Prior to adopting voice recognition software, radiologists used conventional dictation transcription services to produce reports. The back-and-forth exchange between the radiologist and transcription service increased the turnaround time of the radiology report to the referring clinician, Hickle explained.

"It used to take a week or two to produce a report," he said.

The emergence of voice recognition software held the promise of boosting radiologist productivity by reducing the time between dictation and finalization of reports. But research on voice recognition software has shown several drawbacks, Hickle said, citing several studies.

A 2011 analysis by Basma et al found that reports generated using automated speech recognition software technology were eight times more likely to contain major errors than those prepared with conventional dictation transcription. In addition, a 2008 investigation by Quint et al found that more than 20% of radiology reports created using speech recognition technology contained significant errors, even as most radiologists believed that error rates did not surpass 10%.

"Major errors would be those that would affect the interpretation of the report or could potentially harm a patient, and everything else would be a minor error," Hickle said. "Minor errors would be a word missing that would not affect any imaging interpretation. A major error would be a difference like ascending aorta instead of descending aorta."

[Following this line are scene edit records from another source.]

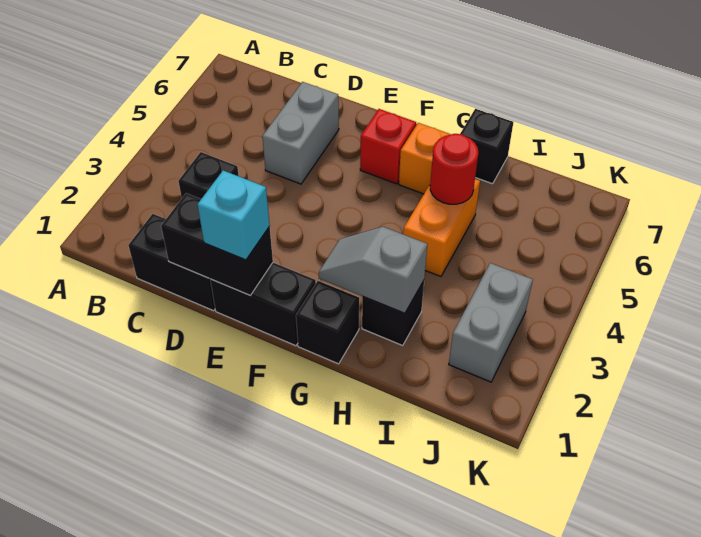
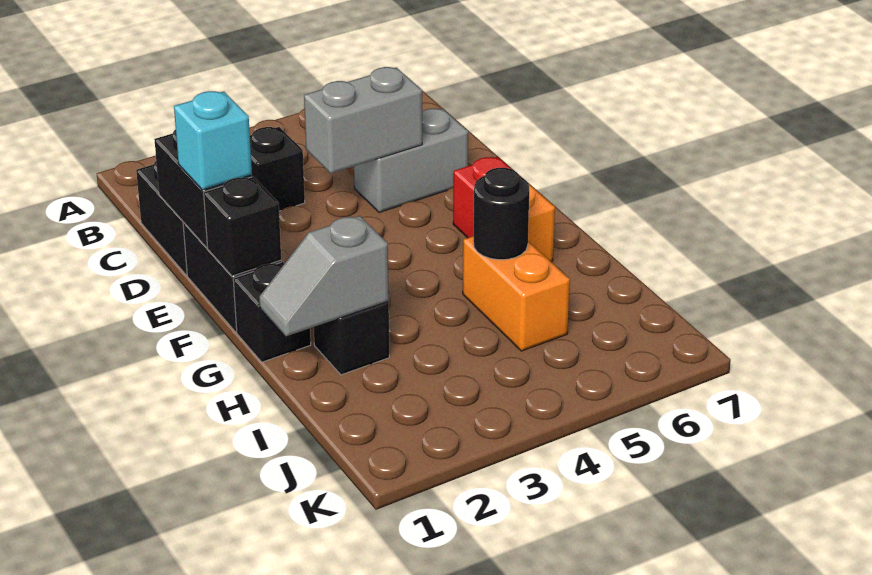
grey slope G2:H2 level 2 top H -> grey slope H1:H2 level 2 top 2
orange brick H4:H5 level 1 -> orange brick H5:I5 level 1
red round brick H5 level 2 -> black round brick H5 level 2
black brick H7 level 1 -> black brick F1 level 2
grey brick J2:J3 level 1 -> grey brick D4:D5 level 2

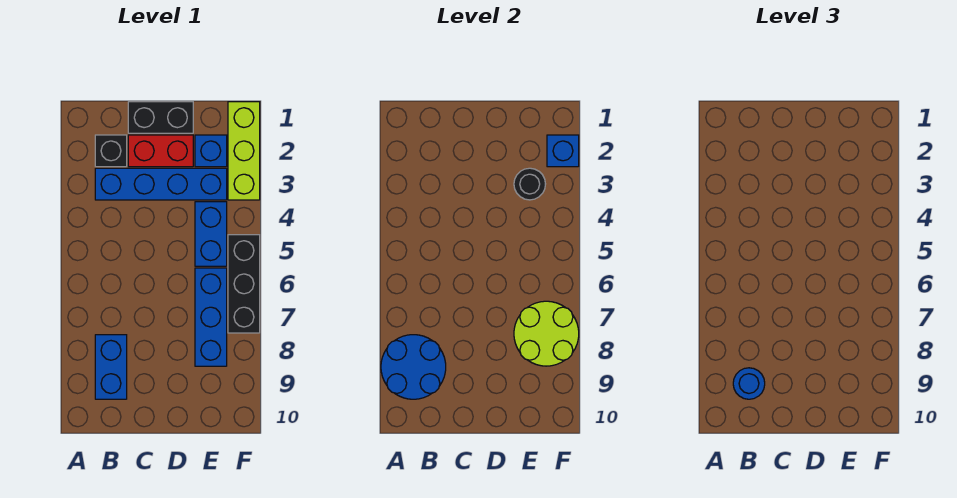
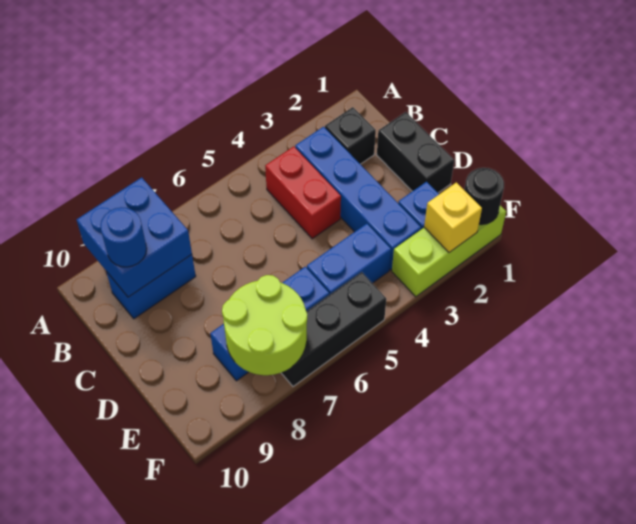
blue round brick A8:B9 level 2 -> blue brick A8:B9 level 2
red brick C2:D2 level 1 -> red brick B4:C4 level 1
black round brick E3 level 2 -> black round brick F1 level 2
blue brick F2 level 2 -> yellow brick F2 level 2

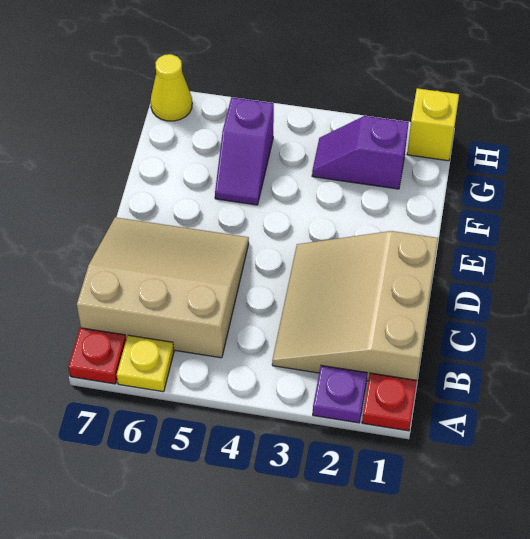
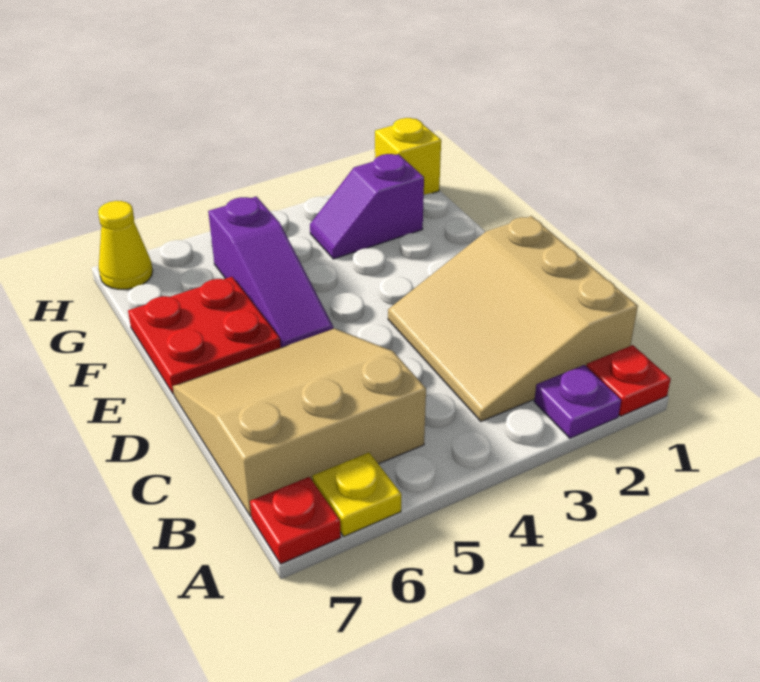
none -> red plate E6:F7 level 1
purple slope F5:G5 level 1 top G -> purple slope E5:G5 level 1 top G

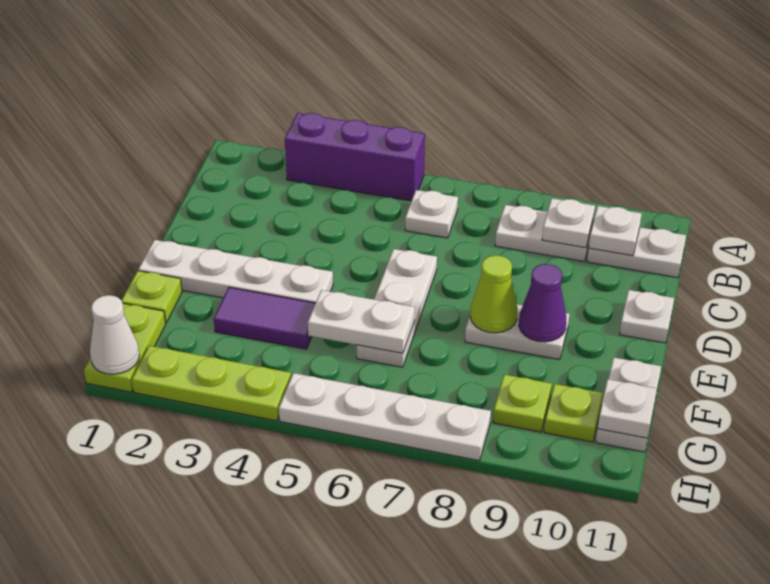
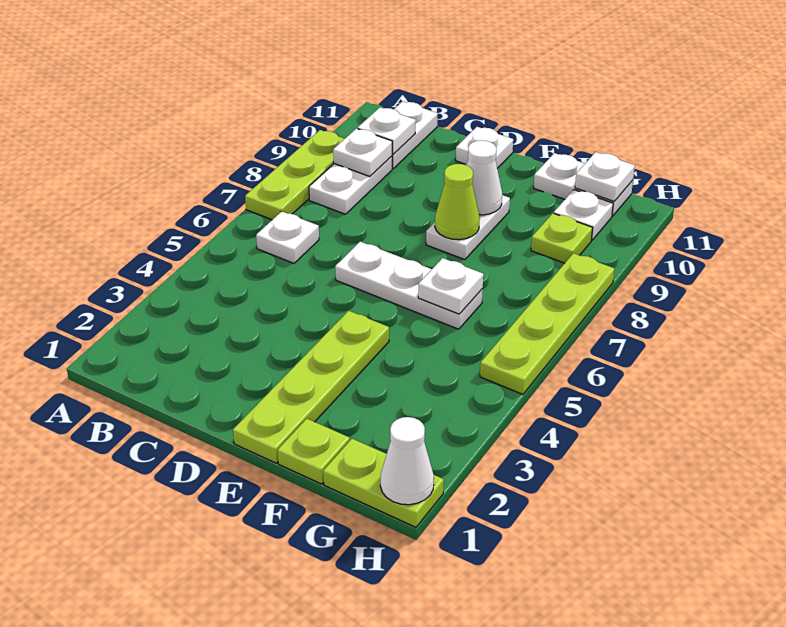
purple brick A3:A5 level 1 -> none
white plate E1:E4 level 1 -> lime plate E1:E4 level 1
purple cone E9 level 2 -> white cone E9 level 2
purple tile F3:F4 level 1 -> none
white plate F5:F6 level 2 -> white plate F6 level 2
lime plate G10 level 1 -> white plate G10 level 1
lime plate H2:H4 level 1 -> lime plate A7:A9 level 1
white plate H5:H8 level 1 -> lime plate H5:H8 level 1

The researchers aimed for a major error rate of 0% and a minor error rate of less than 10%, he said. In an initial audit of 880 reports, Hickle and co-investigators found a minor error rate of 20% and a major error rate of 3.5%.

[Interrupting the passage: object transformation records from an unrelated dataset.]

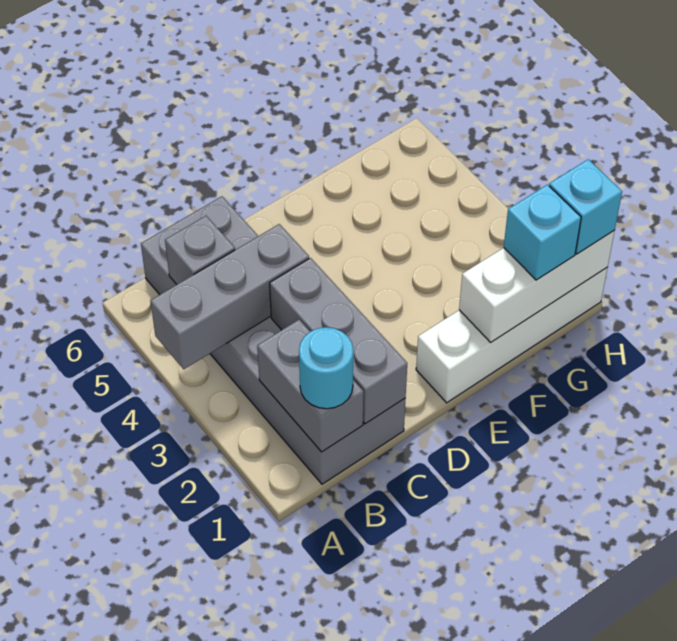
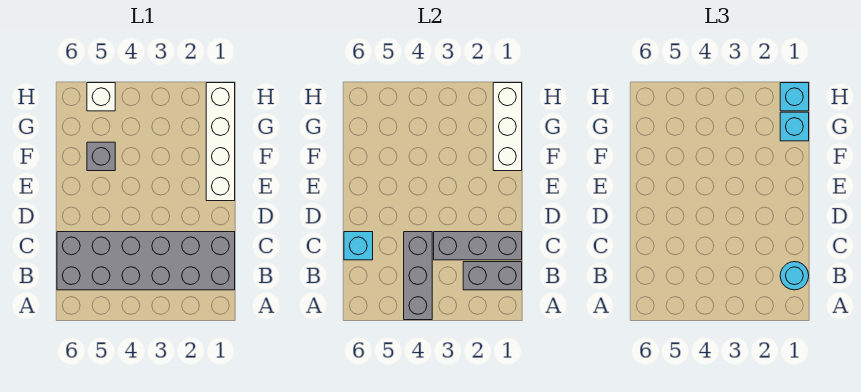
grey brick B5 level 2 -> grey brick F5 level 1
none -> cyan brick C6 level 2
none -> white brick H5 level 1

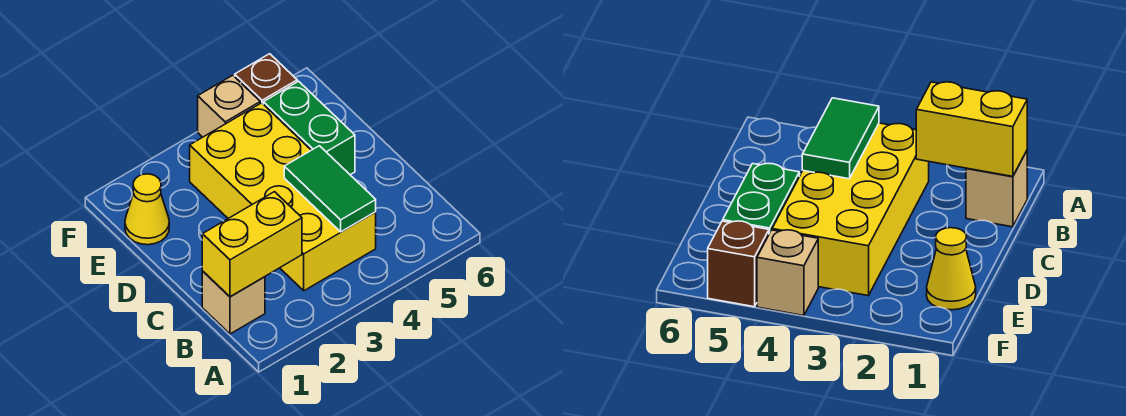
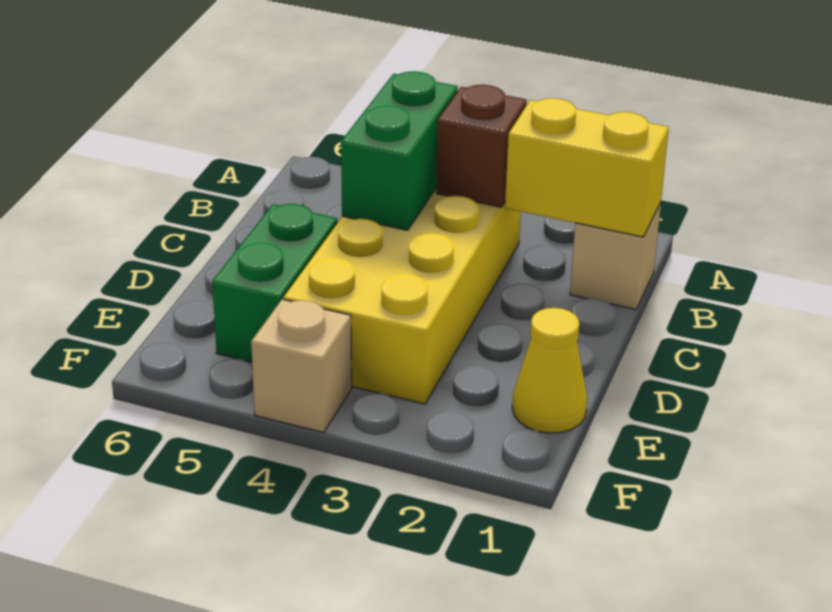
green tile B4:C4 level 2 -> green brick B4:C4 level 2
brown brick F5 level 1 -> brown brick B3 level 2

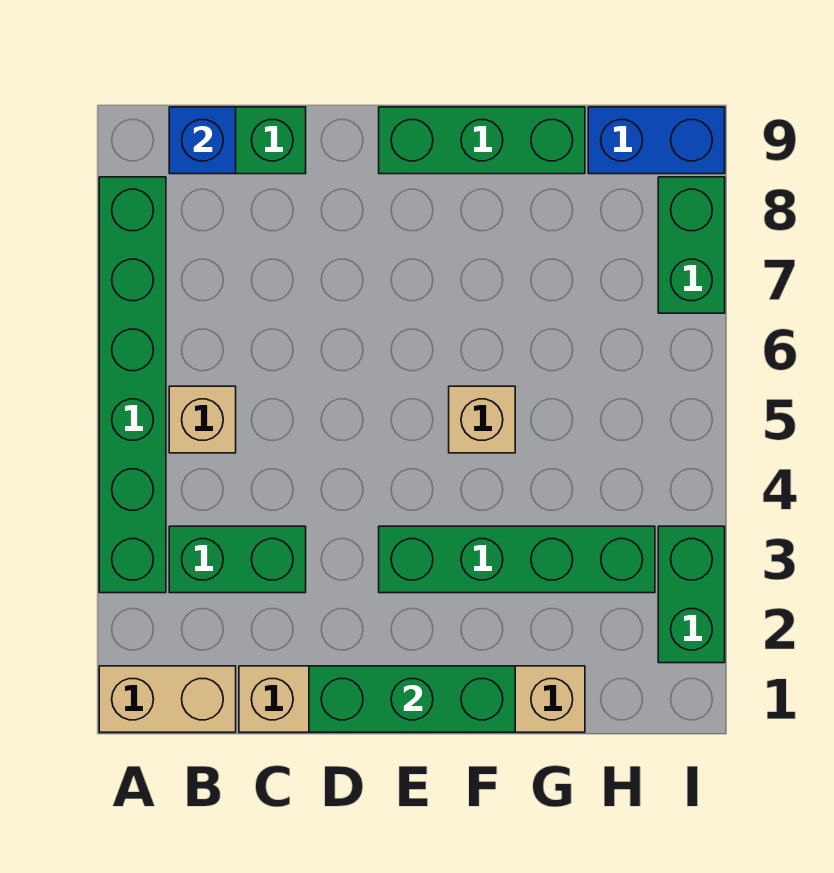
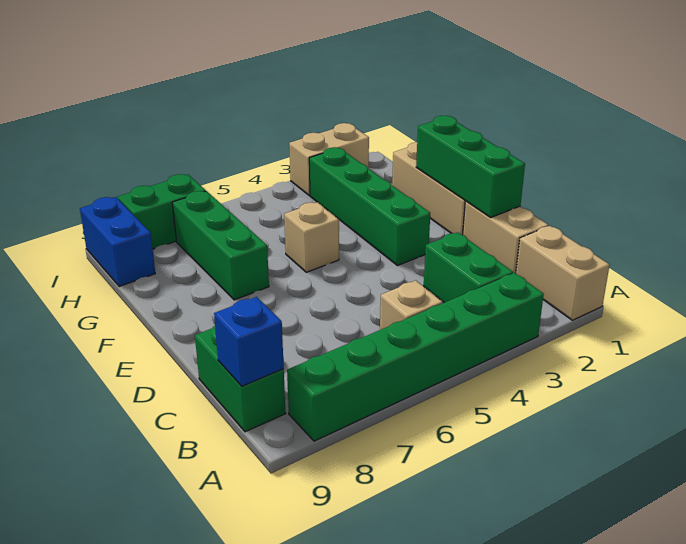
green brick E9:G9 level 1 -> green brick F7:H7 level 1
green brick I2:I3 level 1 -> tan brick I2:I3 level 1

Before performing a second audit, the researchers asked users to optimize their microphones and decrease background noise by closing doors to adjacent rooms, among other measures. They also asked the bottom 50th percentile of radiologists to retrain their voice profiles.

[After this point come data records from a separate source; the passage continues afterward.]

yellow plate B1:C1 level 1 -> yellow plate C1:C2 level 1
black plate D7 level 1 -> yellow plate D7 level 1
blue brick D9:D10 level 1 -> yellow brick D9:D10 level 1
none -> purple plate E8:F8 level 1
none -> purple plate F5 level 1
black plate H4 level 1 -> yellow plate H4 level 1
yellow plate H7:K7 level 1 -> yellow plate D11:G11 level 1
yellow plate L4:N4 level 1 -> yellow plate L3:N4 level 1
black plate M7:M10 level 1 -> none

In the second audit, the number of reports with major errors fell from 31 to 19, yielding a major error rate of 2.2%. The number of reports with minor errors rose from 176 to 220, however, yielding a minor error rate of 25.7%.

"Retraining was something we thought would improve performance," Hickle said. "Our major errors decreased, but our overall percentage of errors -- and specifically the minor errors -- increased."

Moving forward, the Capital Health Authority will upgrade to a new version of the software, PowerScribe 360, and Hickle plans to conduct a third audit to evaluate the impact of the new software version on errors in reports.

The high rate of errors suggests that a proportion of radiologists are producing shoddy reports, said Dr. Sukhvinder Dhillon from the University of Alberta, who was one of three judges of the clinical audit project session.

"It's up to the radiologist as to how carefully they read the report," Dhillon said. "The buck stops with the radiologist. If you read your report well, there should be no errors, major or minor. Some people may only be scan reading it and miss changes that should be made to the report."

While having minor errors in a report may not affect patient management, it reflects poorly on the radiologist who is creating the reports, Dhillon concluded.

"It may be clinically correct and may not affect patient management in any way, but having errors scattered in your report gives a general impression of sloppiness," he said. "Do you want to accept that level of inaccuracy or sloppiness in the reports that you produce? At the end of the day, it's a legal document that could be produced in a court of law [for others to read]."